- European Commissioner Michel Barnier has endorsed a planned "Robin Hood" tax
- The European tax on financial transactions was morally right, he said
- He would like to see it extended internationally
- He said capitalism had become a "caricature" of itself, and wanted to restore its morality
The European Union's Internal Markets Commissioner says a planned "Robin Hood" tax on financial trades is "only right," and he would like to see it enforced worldwide.
Michel Barnier told CNN's Richard Quest at the World Economic Forum in Davos that capitalism had "become a caricature of itself," and it was "politically and morally" right that the financial sector should be taxed.
"The financial crisis ... broke the back of growth and after all we helped out the financial sector, it's perfectly right and fair that it should give something back," he said.
The controversial tax on trading in stocks, bonds and derivatives came a step closer on Tuesday when European Union finance ministers allowed some member states to proceed with the plan, intended to reap billions of euros for struggling European nations.
Barnier said the tax was "perfectly bearable," and could be "applied fairly easily in technical terms."
Barnier acknowledged the fact the tax would be limited to Europe was a weakness.
"I would prefer it of course if this tax were a worldwide tax," he said. "I would prefer it if the UK and even the U.S. were on board."

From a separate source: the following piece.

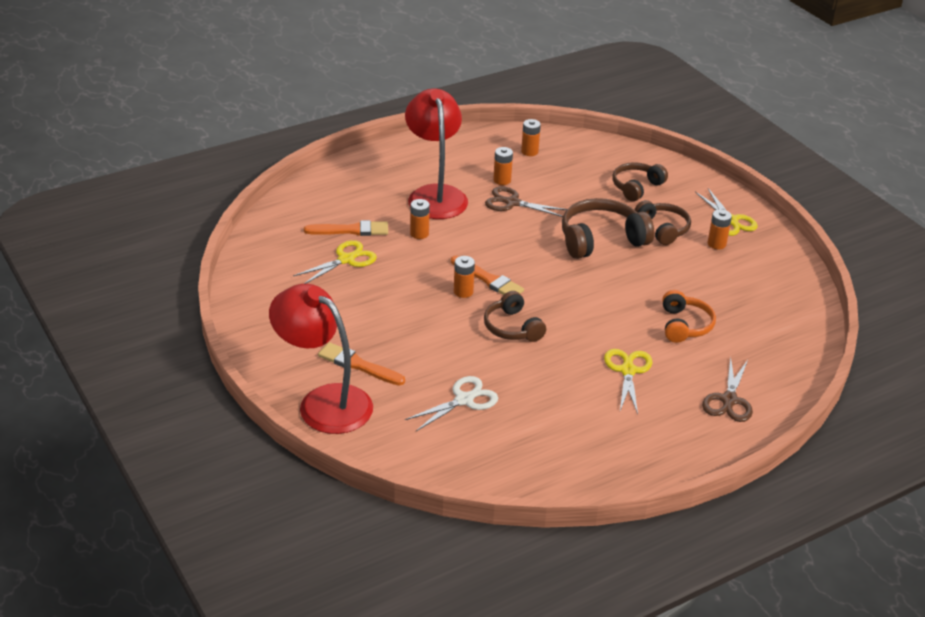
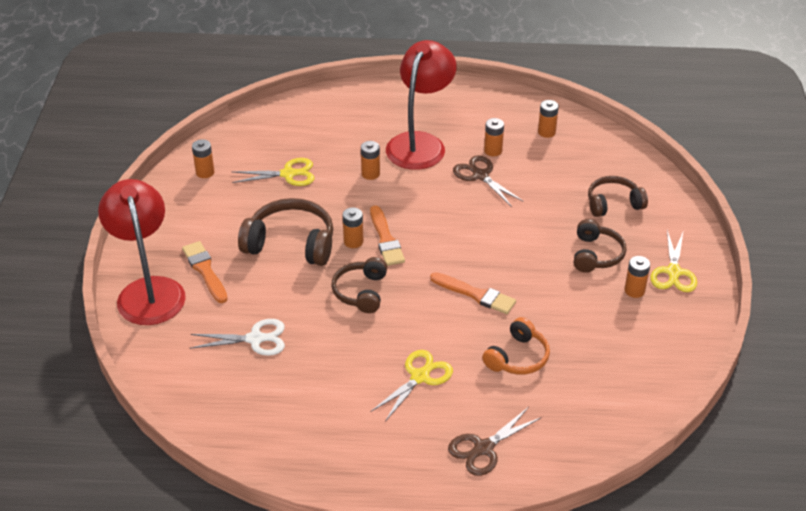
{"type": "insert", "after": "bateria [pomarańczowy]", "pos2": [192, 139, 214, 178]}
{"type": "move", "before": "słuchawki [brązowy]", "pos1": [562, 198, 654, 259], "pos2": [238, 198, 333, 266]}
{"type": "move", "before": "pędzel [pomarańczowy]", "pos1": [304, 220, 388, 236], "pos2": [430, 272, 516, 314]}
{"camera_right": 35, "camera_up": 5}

He said he wanted to see the rules applying to the financial sector more stringently applied to bring about "a more moral attitude" in the industry.
"What I challenge is all the sorts of manipulations and toxic products and excessive bonuses that can hardly be justified that we've come upon over the past few years," he said.
"We've seen ... the capitalist system go off the rails... We've got to bring it back on track and ensure that financial services... for the economy and for our regions."